E’ una pietra miliare della musica elettronica quella che apre il live di Alan Parsons Project a Villa Ada a Roma, dove nella perfetta scenografia naturale del luogo risuonano, tra gli alberi, le note di I Robot, album tra i più venduti della musica leggera del secondo Novecento e brano che segna il primo definitivo successo del più grande ingegnere del suono che la musica moderna abbia potuto vantare e che non ha bisogno di presentazioni. Ed è proprio da questa “etichetta” che  il compositore e musicista inglese si affranca in quel 1977: perché ricordare Alan Parson solo come il geniale “tecnico” dietro  al capolavoro assoluto dei Pink Floyd,  The dark side of the moon, sarebbe riduttivo come dimostra lo show presentato a Roma ieri, seconda delle quattro tappe del tour 2016 del gruppo, dove a parlare è la musica. La scenografia è infatti quasi del tutto assente e i fasci di luce e di buio che avvolgono il palco e i musicisti, non sono che l’esaltazione di un gruppo di fenomeni, che ha dato vita all’ultimo lavoro discografico The Alan Parsons Symphonic Project “Live in Colombia”, con la  Medellín Philharmonic Orchestra: Pj Olsson (voce), Alastair Greene (chitarra), Todd Cooper (sax), Guy Erez (basso), Tom Brooks (tastiere), Dan Tracey (chitarra) e Danny Thompson (batteria).

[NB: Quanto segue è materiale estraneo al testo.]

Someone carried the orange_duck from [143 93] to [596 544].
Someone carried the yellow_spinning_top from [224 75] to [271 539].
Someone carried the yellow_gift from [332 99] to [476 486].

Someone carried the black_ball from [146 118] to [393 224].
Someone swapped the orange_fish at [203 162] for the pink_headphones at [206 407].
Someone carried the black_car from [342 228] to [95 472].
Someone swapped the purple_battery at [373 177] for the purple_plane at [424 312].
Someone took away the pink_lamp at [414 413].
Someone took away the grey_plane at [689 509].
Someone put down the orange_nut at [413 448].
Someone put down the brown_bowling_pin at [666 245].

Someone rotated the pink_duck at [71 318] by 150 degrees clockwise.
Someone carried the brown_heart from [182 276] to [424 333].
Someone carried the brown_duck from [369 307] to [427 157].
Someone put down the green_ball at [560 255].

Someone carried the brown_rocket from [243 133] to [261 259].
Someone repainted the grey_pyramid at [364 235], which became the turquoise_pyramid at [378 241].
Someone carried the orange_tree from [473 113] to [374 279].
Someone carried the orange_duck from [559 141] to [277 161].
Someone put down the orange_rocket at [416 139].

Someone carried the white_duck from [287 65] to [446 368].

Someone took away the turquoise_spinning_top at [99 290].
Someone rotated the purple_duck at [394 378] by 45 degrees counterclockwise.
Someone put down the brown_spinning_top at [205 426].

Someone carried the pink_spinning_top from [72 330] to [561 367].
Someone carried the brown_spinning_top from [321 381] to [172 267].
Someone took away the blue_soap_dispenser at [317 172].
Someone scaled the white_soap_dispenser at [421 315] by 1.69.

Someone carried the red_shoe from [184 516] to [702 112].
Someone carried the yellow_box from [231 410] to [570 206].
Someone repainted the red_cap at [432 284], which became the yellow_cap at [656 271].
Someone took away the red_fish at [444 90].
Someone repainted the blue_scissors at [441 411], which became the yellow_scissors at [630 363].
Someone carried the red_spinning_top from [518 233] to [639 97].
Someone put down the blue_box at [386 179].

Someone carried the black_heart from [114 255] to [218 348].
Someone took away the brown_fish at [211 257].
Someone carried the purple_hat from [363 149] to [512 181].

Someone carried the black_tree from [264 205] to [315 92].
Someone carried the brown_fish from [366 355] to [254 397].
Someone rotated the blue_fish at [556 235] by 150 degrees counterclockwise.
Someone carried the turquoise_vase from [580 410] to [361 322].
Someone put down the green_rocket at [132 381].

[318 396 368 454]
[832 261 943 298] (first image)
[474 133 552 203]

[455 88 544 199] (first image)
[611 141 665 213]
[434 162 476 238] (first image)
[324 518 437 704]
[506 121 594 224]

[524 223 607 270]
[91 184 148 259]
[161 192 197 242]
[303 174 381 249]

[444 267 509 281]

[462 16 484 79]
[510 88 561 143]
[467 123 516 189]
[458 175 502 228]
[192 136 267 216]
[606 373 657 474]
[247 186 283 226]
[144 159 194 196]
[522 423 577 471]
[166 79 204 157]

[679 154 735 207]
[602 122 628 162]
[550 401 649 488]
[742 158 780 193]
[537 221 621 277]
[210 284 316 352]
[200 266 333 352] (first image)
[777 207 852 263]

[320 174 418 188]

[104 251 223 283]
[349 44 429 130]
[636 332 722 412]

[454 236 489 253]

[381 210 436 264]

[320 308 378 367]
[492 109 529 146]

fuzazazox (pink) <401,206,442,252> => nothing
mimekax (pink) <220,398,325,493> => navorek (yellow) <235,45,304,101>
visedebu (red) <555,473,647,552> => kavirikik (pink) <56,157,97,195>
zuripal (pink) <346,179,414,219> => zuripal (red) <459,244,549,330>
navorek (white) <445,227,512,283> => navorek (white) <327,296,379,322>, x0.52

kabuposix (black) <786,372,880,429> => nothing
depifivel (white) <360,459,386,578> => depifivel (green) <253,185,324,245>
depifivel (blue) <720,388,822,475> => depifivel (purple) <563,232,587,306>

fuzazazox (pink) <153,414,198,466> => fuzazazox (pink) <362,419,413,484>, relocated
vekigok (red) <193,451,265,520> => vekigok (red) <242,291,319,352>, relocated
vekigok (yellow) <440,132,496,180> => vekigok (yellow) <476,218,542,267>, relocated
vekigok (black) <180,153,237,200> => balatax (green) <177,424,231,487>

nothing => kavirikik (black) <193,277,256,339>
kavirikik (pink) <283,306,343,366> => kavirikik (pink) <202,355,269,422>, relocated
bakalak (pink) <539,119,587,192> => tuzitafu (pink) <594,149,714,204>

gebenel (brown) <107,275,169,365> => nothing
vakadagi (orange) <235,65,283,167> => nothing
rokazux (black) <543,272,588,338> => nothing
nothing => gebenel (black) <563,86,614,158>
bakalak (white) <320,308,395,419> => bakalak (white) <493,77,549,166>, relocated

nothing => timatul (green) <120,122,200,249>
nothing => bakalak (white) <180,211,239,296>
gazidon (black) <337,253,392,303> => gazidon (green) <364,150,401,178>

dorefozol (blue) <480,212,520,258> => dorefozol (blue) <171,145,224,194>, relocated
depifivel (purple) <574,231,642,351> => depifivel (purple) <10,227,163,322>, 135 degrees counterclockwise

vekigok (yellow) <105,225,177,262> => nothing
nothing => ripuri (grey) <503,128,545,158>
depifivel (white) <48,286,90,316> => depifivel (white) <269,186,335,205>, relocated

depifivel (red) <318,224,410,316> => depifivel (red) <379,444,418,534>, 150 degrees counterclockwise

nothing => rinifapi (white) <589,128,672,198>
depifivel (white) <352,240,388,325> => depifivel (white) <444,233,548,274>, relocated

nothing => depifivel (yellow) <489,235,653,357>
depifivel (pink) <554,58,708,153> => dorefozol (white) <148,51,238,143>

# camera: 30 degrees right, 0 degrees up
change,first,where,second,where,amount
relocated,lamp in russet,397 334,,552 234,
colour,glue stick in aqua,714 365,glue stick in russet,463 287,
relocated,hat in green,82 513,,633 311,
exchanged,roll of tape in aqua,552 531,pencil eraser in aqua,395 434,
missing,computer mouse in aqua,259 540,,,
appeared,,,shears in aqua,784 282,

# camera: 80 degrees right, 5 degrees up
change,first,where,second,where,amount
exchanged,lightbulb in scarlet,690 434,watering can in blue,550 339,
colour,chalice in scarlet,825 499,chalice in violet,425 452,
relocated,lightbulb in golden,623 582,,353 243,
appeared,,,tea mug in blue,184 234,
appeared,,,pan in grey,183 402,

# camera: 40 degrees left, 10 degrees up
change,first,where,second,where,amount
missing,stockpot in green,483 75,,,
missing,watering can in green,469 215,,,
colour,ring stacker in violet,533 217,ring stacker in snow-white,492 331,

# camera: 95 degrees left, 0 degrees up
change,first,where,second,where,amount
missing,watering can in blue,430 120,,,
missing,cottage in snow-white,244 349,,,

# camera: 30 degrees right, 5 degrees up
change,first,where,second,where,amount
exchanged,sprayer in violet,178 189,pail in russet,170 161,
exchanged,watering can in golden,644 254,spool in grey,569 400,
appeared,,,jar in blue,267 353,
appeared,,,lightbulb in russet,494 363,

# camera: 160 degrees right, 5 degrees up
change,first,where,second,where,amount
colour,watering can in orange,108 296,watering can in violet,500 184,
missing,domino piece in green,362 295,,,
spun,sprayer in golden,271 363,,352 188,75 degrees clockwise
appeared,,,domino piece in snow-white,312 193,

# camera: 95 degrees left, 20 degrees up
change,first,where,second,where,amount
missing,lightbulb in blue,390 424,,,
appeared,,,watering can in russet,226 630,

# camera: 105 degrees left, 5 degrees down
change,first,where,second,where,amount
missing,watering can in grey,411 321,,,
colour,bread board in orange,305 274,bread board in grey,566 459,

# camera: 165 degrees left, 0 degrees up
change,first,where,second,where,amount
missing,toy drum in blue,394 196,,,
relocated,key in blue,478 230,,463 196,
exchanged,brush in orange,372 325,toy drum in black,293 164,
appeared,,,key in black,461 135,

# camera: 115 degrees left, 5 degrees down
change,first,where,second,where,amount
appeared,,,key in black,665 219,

Se Sicilian Defence è stato un album (l’ultimo, pubblicato dopo molti anni, nell’antologico The complete albums collection) di rottura, fatto di sperimentazione pura e dissonanze dal difficile ascolto, la scaletta del concerto sembra proprio la più appropriata per celebrare i quarant’anni dall’uscita del primo “Alan Parson Project”, creato con Eric Woolfson. E Alan Parson infatti fa la sua comparsa sul palco con la signorilità e la sicurezza di chi non deve dimostrare nulla, ma generosamente regalare al suo pubblico (la platea era gremita di gente)  un grande concerto. E’, infatti, un live avvolgente, che ti riporta indietro nel tempo, a quel momento musicale che sta cronologicamente tra la psichedelia pura e il punk/post punk, che dava al progetto A.P. la sua unicità: Don’t answer me (dove a risuonare è il sax di Todd Cooper), I wouldn’t want to be like you, Time, Psycobubble, Games people play. I brani che lo hanno distinto, con quello straordinario sound che fonde la freddezza e puntualità delle sperimentazioni psichedeliche al calore del pop-rock melodico punteggiato da arrangiamenti e momenti sinfonici e classici – e c’è infatti silenzio assoluto e buio totale quando Tom Brooks illuminato da un fascio di luce bianca, si concede al pubblico nel solo di Prime time, inserendosi tra le “schitarrate” prodigiose di Alastair Greene.

Ad intonare i brani è per lo più la voce di Pj Olsson, che sembra talvolta ammiccare ai Genesis e Phil Collins; anche se al microfono si alternano quasi tutti i musicisti della band, compreso Alan Parson ovviamente, insieme a momenti corali delle voci tutte maschili, che riscaldano l’atmosfera.

Quarant’anni portati alla grande, anche se il musicista inglese ironizza su quanti ne siano davvero trascorsi prima di attaccare con Days are numbers. Ma la grande attesa è per i brani che chiudono il live e ai quali APP viene immediatamente associato, in un medley che li fonde ad arte: SiriusEye in the sky, intonata da Parson in persona. E invitata da Pj Olsson ad alzarsi per salutarlo come si deve, la platea, fino ad allora composta e seduta, è in piedi a godersi dei capolavori che oggi come ieri ci emozionano.

Lui ci saluta affettuoso, con un sincero “Thank you, goodbye and take care!”